A controversial billboard campaign in Atlanta is bringing needed attention to an issue that’s having a devasting effect on the black community in America. But is this the right way to do it?

Perhaps you’ve heard about the controversial billboard campaign sponsored by Georgia Right to Life, that state’s largest pro-life organization, in partnership with a Christian group called the Radiance Foundation. In signs put up around Atlanta, as well as through a dynamic website, the campaign puts the abortion issue squarely in the faces of passersby with the image of a young child next to the startling words: “Black Children Are an Endangered Species.”

It’s a provocative, thought-provoking image and caption. And the campaign is brought to you, in part, by black and biracial folks, many of whom have deeply sympathetic stories related to the pro-life issue.

Like other pro-life efforts geared toward African Americans, the campaign draws attention to The Negro Project, a controversial initiative of Margaret Sanger, who founded one of the organizations that later became Planned Parenthood. The Negro Project, which was initiated in 1939, focused on teaching birth control methods in black communities, often with the help of black ministers.

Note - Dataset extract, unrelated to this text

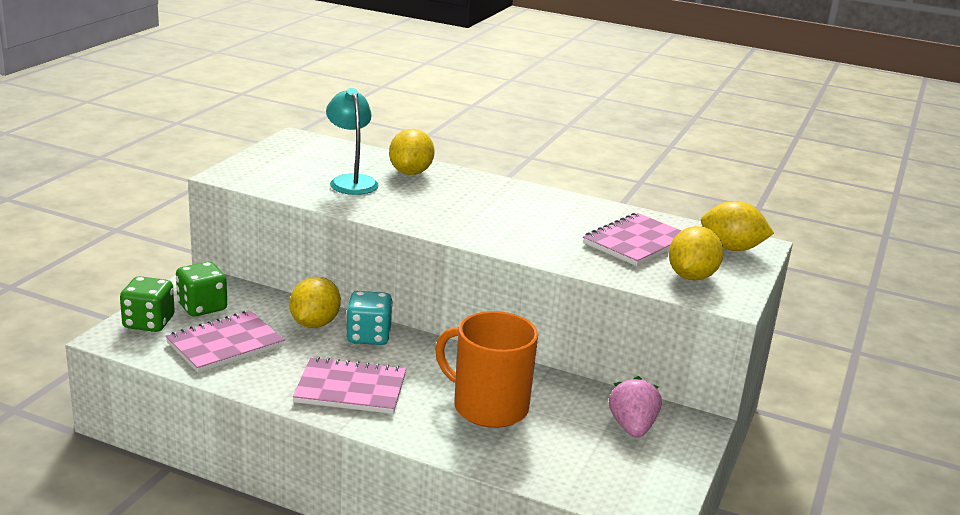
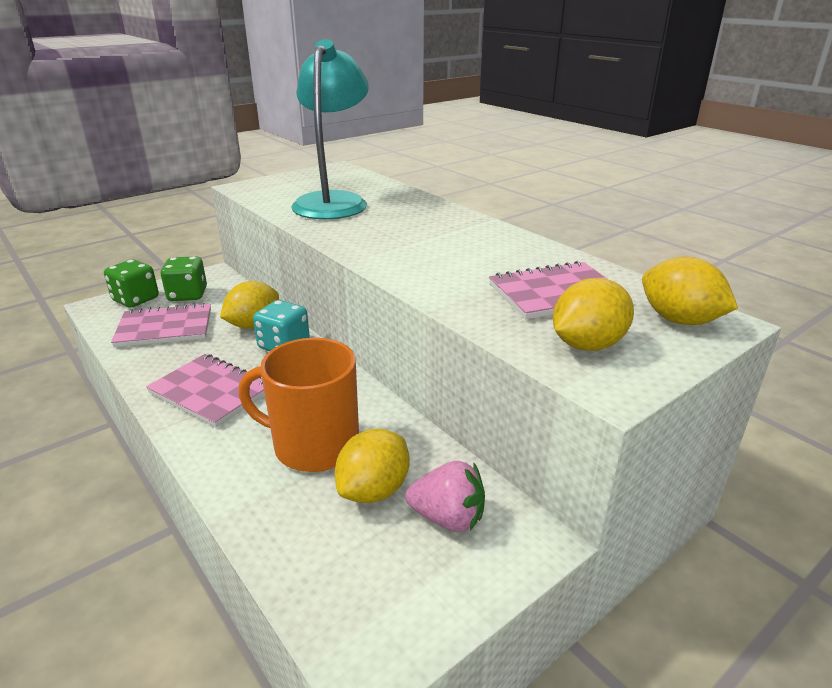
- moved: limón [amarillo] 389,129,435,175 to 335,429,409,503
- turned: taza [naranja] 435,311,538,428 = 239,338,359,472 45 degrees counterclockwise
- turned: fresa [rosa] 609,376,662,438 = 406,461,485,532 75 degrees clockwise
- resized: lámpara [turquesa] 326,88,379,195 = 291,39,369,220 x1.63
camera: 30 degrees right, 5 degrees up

The paternalistic and eugenicist language of Sanger’s writings is often interpreted as evidence of a racist conspiracy to control black reproduction.

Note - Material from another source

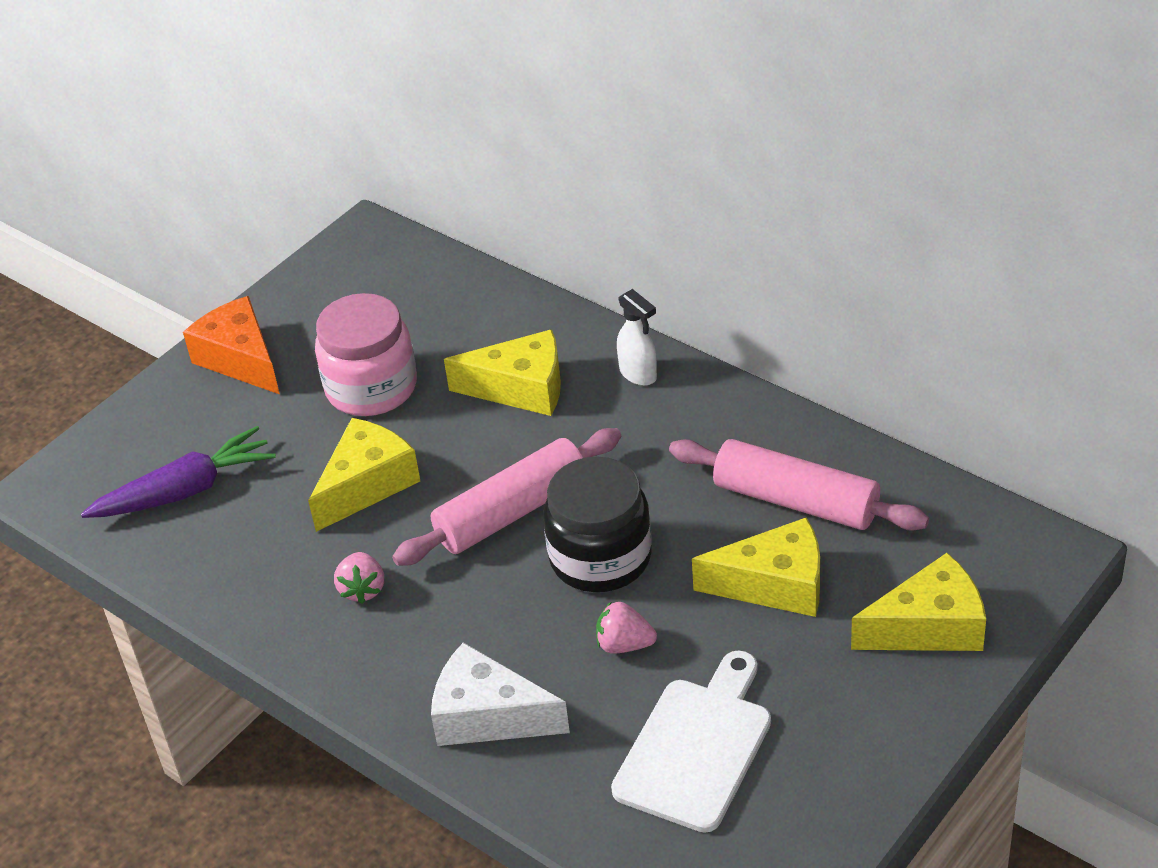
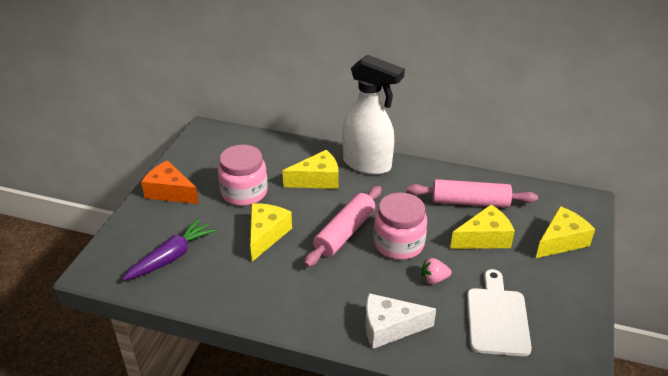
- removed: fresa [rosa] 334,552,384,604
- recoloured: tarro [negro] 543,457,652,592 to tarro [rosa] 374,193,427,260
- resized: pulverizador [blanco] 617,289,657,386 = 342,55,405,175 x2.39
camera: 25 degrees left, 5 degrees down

I applaud the campaign’s message, and the attention it will generate about the Negro Project. The statistics the website raises about the disproportionate impact abortion has had in the black community — for example, that black women have abortions at three times the rate of white women and almost twice the rate of other racial groups combined — let us know that there is knowledge for us to share and to act on.

I’m adamant about my support for the campaign’s aims, because it’s important for African Americans to become aware of the devastating impact of abortion. At the same time, I believe it’s important to use language and symbols carefully. I find the use of “endangered species” language and imagery to describe black children to be profoundly inappropriate.

First, there’s the problem of comparing African Americans to animals. Anyone with any knowledge of the way that kind of imagery has been used in the past should think twice before leveraging it for its shock value and attention-grabbing potential. The fact that the cause is to save black children doesn’t make it right.

I get it: They want us to see that, like cute little penguins or baby seals, whose survival has become a subject of passionate concern for millions of people around the world, black children are in danger too. So the point of the Georgia campaign, like those famous “Save the Baby Humans” bumper stickers, is to emphasize the hypocrisy in caring more about animals than we do about people.

But black children aren’t animals — and that’s precisely why their lives are important. They shouldn’t be compared to the Okaloosa Darter or the Galapagos Petrel, or some other species you haven’t heard about and don’t care about the survival of. That’s why this imagery is such a bad idea. It “others” and objectifies black children in ways that are racially problematic and potentially harmful.

But, if it saves lives, isn’t it worth it?

I believe that’s a flawed question, because we’re capable of thinking more creatively than that.

The words and imagery the campaign’s organizers have chosen creates a false choice between saving lives and recognizing those lives as human — which is precisely the point of the pro-life movement, as well as the blind spot it’s sometimes accused of having.

Think about how we often regard animals on the Endangered Species list: they are protected with the hope that they can be released back into the wild, where they can survive on their own.

The late Spencer Perkins identified the problems with this kind of thinking back in 1989, when he raised the question of a “pro-life credibility gap.” In Perkins’ view, those Christians who were most visible in leading the pro-life movement were often not as interested in other issues of justice for African Americans. He wrote, “I feel that if the love of Christ compels me to save the lives of children, that same love should compel me to take more responsibility for them once they are born.” Though Perkins was making the point about white pro-lifers, it’s a question for all of us to consider.

An “endangered species” mentality de-contextualizes and dislocates many children from the possible sources of the issues they may face. This mentality doesn’t imply that these children will need places to live free from poor environmental settings and polluted air, or a neighborhood that isn’t a food desert, or a street that’s safe from the bullets of warring gangbangers, or church families to help support them, or high-quality public schools to prepare them for life, or intact families with parents whose relationships provide a secure home, or people (of any race!) who will adopt them and raise them lovingly.

I am not saying that eliminating poverty will end abortion. I am saying that comparing black children to an endangered species limits our thinking about what they will need to live healthy lives.

I’m pleased that a national spotlight is being directed on a critical issue. I just wonder if the folks behind the Georgia campaign could’ve garnered similar attention without the “endangered species” meme.

Some may say I’m being overly sensitive, or that the anti-abortion message requires this kind of brutal frankness. Perhaps. But in our efforts to draw more attention to the tragic impact abortion is having in the black community, we should be wary of further dehumanizing the very lives we seek to save.